Jockeys in the UK have been advised to move their money out of High Street banks, after a string of frauds dating back more than two years. The Professional Jockeys Association issued the warning after saying an estimated £200,000 had been stolen from about 30 jockeys across the UK. The money had been withdrawn over the counter from cashiers, possibly using fraudulent documents, the body added.
The PJA said banks were "unwilling and incapable" of preventing the frauds.
It said the crimes dated back to 2014, when about £50,000 was reportedly stolen from the bank accounts of several riders.
The body, which represents British jockeys, said there had been another spate of the crimes later that year, and that frauds had been committed "on and off" since then.
It did not name any of the jockeys involved but said they included some high-profile riders and that some horseracing trainers have also fallen victim.
The PJA said its advice was backed by the British Horseracing Authority (BHA), the sport's governing body.
PJA chief executive Paul Struthers said that in all the cases money, often starting at about £800, had been withdrawn by someone walking into a branch of a High Street bank and managing to take out cash over the counter.
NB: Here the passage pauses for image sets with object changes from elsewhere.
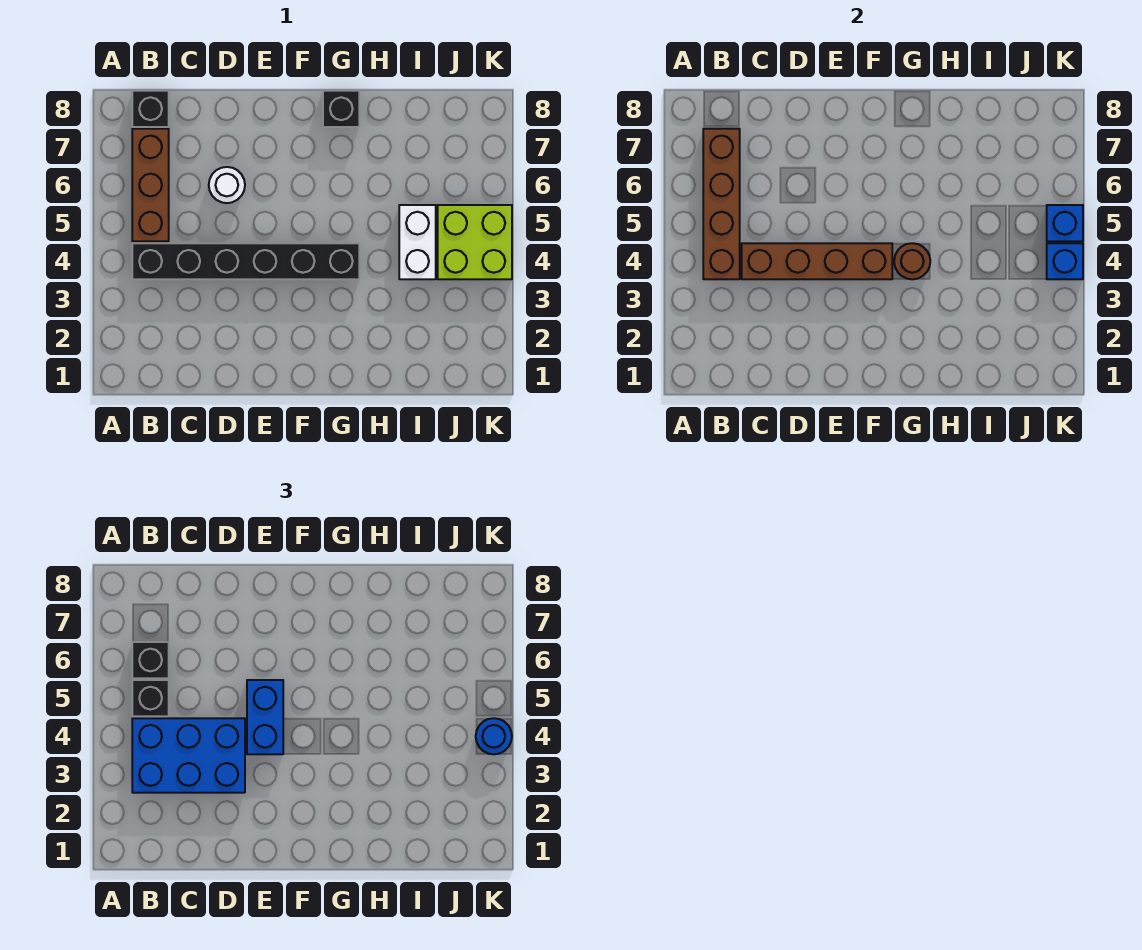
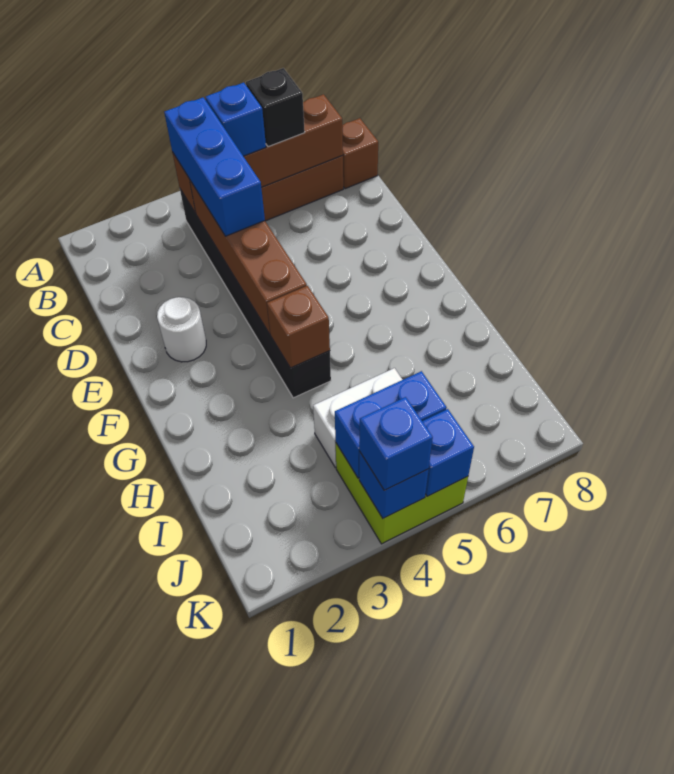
blue brick B3:D4 level 3 -> blue brick B4:D4 level 3
black brick B5 level 3 -> blue brick B5 level 3
black brick B8 level 1 -> brown brick B8 level 1
white round brick D6 level 1 -> white round brick E2 level 1
blue brick E4:E5 level 3 -> blue brick J4:J5 level 2
brown round brick G4 level 2 -> brown brick G4 level 2
black brick G8 level 1 -> none
blue round brick K4 level 3 -> blue brick K4 level 3

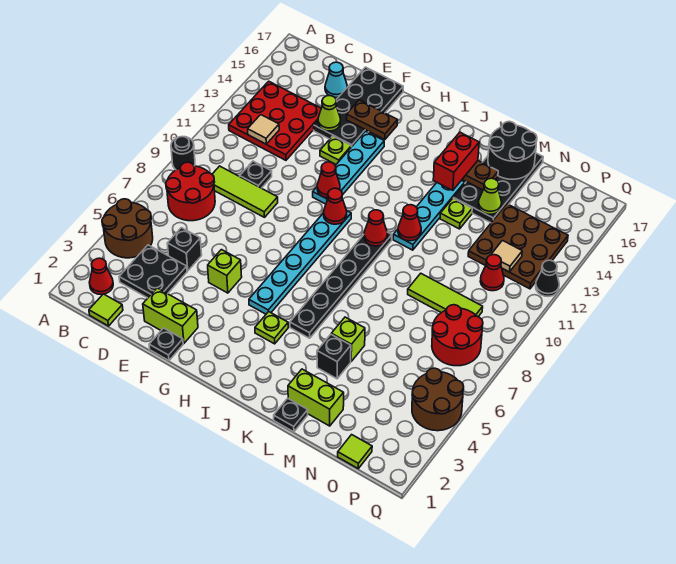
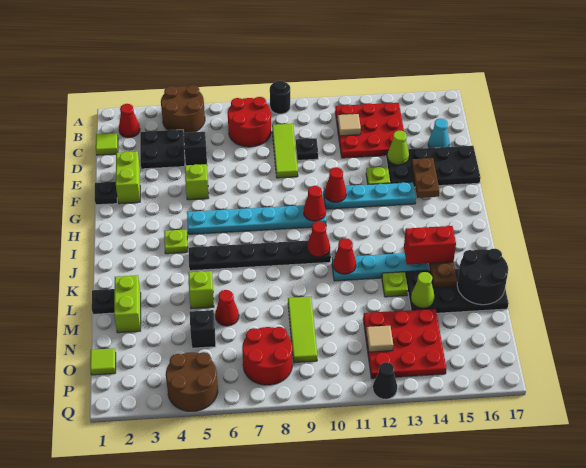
black brick L4 level 1 -> black brick N5 level 1
brown plate N12:P14 level 1 -> red plate N12:P14 level 1
red cone O11 level 1 -> red cone M6 level 1

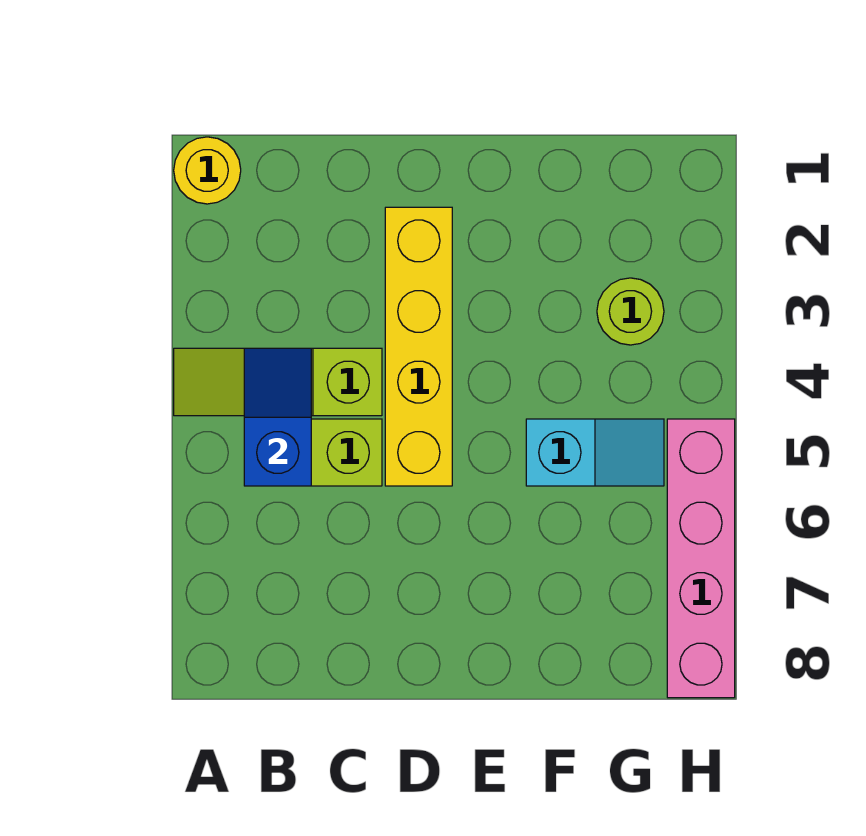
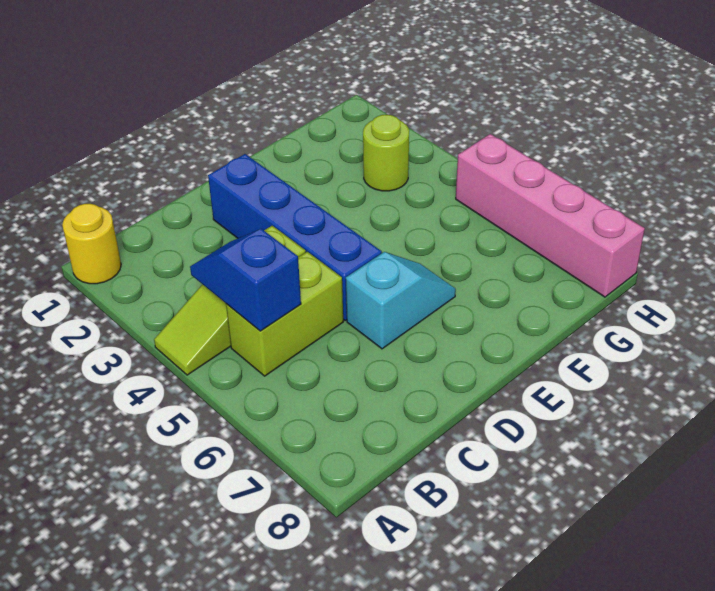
yellow brick D2:D5 level 1 -> blue brick D2:D5 level 1
cyan slope F5:G5 level 1 top F -> cyan slope D6:E6 level 1 top D

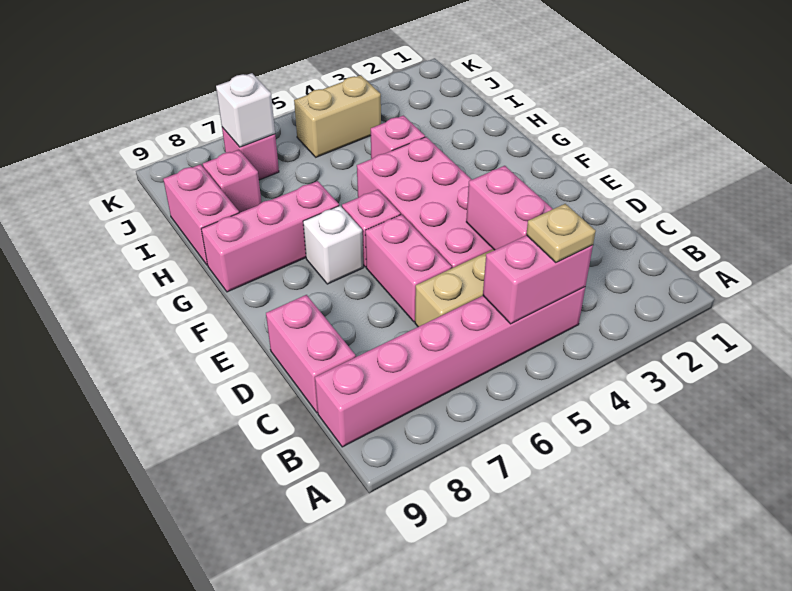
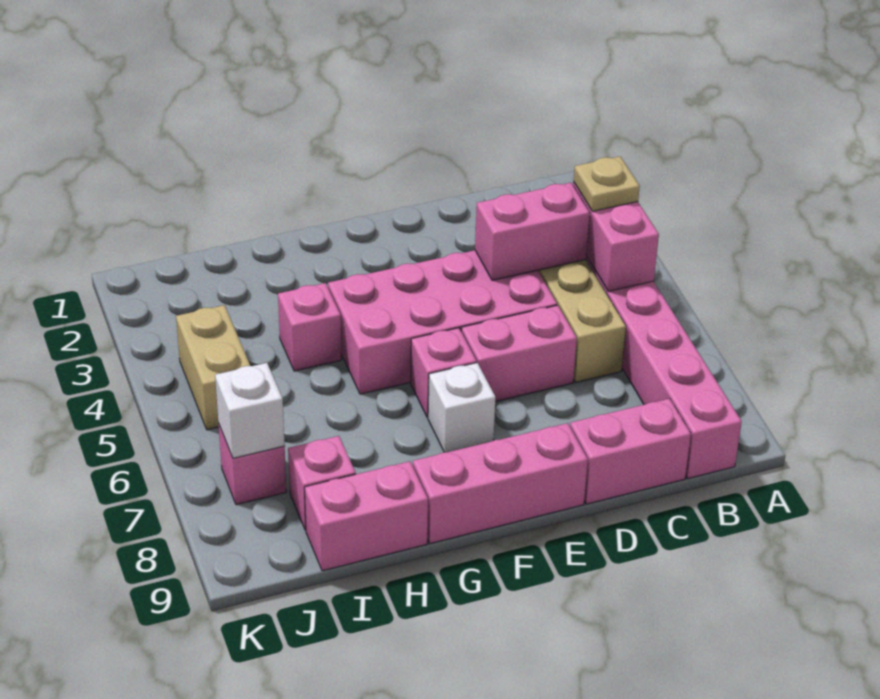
pink brick G7:G9 level 1 -> pink brick E9:G9 level 1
He said the frauds had been committed in most of the major banks, often a long way from the home of the jockey, and in a number of different locations.
Mr Struthers said the body was at a loss to understand how the fraudsters were managing to get the personal details of the jockeys.
He said he suspected details had been leaked "from somewhere", but did not know where.
He said jockeys had been given the stolen money back, but criticised the banks for failing to prevent the frauds in the first place.
As a result, the PJA's latest newsletter told jockeys the "only way to prevent the frauds from continuing is to move their current account banking off the High Street".
Mr Struthers said: "The question we are struggling to understand is how they know where each of the jockeys bank and how they are getting access to the account.
That is what is perplexing us."
He added: "It has just got to the stage now where between us and the BHA we have realised that a combination of the incompetence or the unwillingness of the banks to deal with it means the only advice we can give jockeys is to get off the High Street."